Webb, Florence Mabel (Branch) (1878–1945)
By DeWitt S. Williams
DeWitt S. Williams, Ed.D. (Indiana University) lives in Maryland after 46 years of denominational service. He pastored in Oklahoma, served as a missionary in the Congo (Departmental and Field President), and Burundi/Rwanda (President, Central African Union). He served 12 years in the General Conference as Associate Director in both the Communications and Health and Temperance Departments. His last service was Director of NAD Health Ministries (1990-2010). He authored nine books and numerous articles.
First Published: December 27, 2020
Mabel Branch was the first African American public school teacher in the state of Colorado and she, along with her parents, Thomas and Henrietta Branch, became the first black missionaries sent to Africa by the Seventh-day Adventist church.
Early Life
Florence Mabel Branch was born in Wyandotte, Kansas, on April 1, 1878 to Thomas H. Branch (1856-1924) and Henrietta Paterson Branch (1858-1913). Soon after Mabel’s birth, the Branches moved to Denver, Colorado where her three younger brothers, Thomas (1887), Paul (1891), and Robert (1896) were born.1
In Colorado, Henrietta Branch took nurses training and Thomas Branch worked for twenty years as a porter, cook, steward and brakeman on the Rio Grande railroad. The couple joined the Seventh-day Adventist church in 1892, and Mabel, by then a teenager, also joined the church, probably around the time that her parents did. She became a “prominent worker” in Sabbath School. Thomas Branch became a dedicated lay worker in the church, known as a good speaker and diligent student of the Bible. The Colorado Conference called him to full-time ministry in 1901.2
“First Colored Teacher in Colorado”
Mabel attended Denver public schools and graduated with honors from West Denver High School in June of 1897. At graduation Mabel received an offer to teach in a Presbyterian school at Knoxville, Tennessee, but her parents opposed her leaving home and she declined the offer. Instead, she accepted an appointment to teach at Pine Ridge school, just outside of Denver, and thus became the first black public school teacher in the state’s history, according to the Rocky Mountain News.

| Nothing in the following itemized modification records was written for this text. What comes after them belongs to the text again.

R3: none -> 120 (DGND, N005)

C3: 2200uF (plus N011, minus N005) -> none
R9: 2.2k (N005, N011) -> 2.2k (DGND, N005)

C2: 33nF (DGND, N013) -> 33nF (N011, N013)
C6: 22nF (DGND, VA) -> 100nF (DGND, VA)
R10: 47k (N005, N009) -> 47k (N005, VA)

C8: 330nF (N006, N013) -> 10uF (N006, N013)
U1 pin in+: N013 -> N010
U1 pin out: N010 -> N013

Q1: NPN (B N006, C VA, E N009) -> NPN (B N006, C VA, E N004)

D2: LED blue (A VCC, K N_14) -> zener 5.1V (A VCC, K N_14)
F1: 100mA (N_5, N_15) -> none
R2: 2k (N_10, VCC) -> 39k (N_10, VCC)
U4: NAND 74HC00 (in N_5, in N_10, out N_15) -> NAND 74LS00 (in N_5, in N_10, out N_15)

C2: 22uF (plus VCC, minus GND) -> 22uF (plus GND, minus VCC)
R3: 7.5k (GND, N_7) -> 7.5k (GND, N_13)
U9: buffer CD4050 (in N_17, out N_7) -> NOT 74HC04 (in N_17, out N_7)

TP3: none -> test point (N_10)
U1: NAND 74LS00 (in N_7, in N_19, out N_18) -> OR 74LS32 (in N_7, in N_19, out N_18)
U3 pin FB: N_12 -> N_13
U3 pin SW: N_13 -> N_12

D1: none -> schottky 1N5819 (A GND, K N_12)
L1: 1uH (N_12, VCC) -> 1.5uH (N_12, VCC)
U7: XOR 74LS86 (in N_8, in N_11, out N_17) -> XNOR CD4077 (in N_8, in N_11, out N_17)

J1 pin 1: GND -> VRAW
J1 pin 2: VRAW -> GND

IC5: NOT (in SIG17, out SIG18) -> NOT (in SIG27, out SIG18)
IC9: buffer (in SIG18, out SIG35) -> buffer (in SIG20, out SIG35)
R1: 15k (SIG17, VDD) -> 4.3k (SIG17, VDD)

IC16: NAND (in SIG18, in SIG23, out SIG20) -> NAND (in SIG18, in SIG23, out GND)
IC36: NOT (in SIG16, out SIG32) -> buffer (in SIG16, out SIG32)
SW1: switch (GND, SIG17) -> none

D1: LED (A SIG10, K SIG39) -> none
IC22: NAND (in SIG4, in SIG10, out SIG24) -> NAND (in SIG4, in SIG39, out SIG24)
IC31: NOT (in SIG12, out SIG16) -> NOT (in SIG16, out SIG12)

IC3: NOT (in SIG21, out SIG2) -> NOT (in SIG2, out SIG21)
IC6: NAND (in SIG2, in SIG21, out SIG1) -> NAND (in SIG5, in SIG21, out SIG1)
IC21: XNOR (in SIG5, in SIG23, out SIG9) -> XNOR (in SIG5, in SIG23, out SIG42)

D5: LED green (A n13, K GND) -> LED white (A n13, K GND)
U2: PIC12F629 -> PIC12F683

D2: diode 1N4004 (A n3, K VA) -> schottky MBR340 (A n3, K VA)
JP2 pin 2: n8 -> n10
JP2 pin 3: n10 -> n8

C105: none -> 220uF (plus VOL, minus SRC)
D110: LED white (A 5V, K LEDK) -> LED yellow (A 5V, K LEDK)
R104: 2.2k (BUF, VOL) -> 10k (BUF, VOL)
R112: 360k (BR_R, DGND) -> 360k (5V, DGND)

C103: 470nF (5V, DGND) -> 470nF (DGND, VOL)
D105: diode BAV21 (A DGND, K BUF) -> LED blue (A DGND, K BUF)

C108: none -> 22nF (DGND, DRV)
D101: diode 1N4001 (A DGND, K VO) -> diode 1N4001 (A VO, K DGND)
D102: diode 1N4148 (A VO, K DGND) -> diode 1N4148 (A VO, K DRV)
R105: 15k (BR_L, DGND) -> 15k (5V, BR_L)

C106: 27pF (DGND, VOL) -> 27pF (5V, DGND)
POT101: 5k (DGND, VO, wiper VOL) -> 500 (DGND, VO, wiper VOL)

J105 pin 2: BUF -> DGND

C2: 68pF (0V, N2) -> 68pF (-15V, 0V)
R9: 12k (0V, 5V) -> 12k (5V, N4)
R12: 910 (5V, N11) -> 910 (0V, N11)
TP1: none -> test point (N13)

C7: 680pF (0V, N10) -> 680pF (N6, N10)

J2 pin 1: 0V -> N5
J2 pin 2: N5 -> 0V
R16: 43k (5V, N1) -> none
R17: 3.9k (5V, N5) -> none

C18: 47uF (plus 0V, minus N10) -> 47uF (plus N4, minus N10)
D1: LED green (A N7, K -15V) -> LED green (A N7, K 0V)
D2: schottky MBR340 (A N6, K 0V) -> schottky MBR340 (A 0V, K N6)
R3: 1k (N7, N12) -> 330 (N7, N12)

The paper reported that her appointment was seen “as marking the beginning of a new era for the colored race in the state.”3
Pioneer Missionary to Central Africa
In the summer of 1902, Mabel Branch left her teaching position and joined her parents in accepting the call to become the first African American missionaries sent by the denomination to Africa. Mabel’s two youngest brothers, Paul and Robert, went with them. The Branches were assigned to join Joseph Booth, a British missionary who had launched the Plainfield (Nyassaland) Mission at Cholo, British Central Africa, under the auspices of the Seventh Day Baptists in 1897 but had arranged its sale to the Adventists. However, Booth, who was a rather mercurial idealist, severed his connection with the Seventh-day Adventists about six months after the Branches arrived, leaving them in charge of the mission.4
In letters and reports published both in Colorado newspapers and denominational periodicals, Mabel Branch gave vivid and detailed descriptions of her work and of mission life. The Denver Post published a letter from Mabel Branch to her friend Leona Troutman in a March 1903 article subtitled “Bright Young Afro-American’s Experience in Far-Off Africa, Where the Sun Shines Hottest at Christmas Time.” She began by acknowledging, “It is very lonely here for me,” but then moved quickly to a description of her work:
I have 112 scholars, divided into three separate schools on this station. Some of the more advanced pupils teach those in the lower grades, and I teach the highest classes in English….Besides this I often make little dresses for the children and women’s waists to sell.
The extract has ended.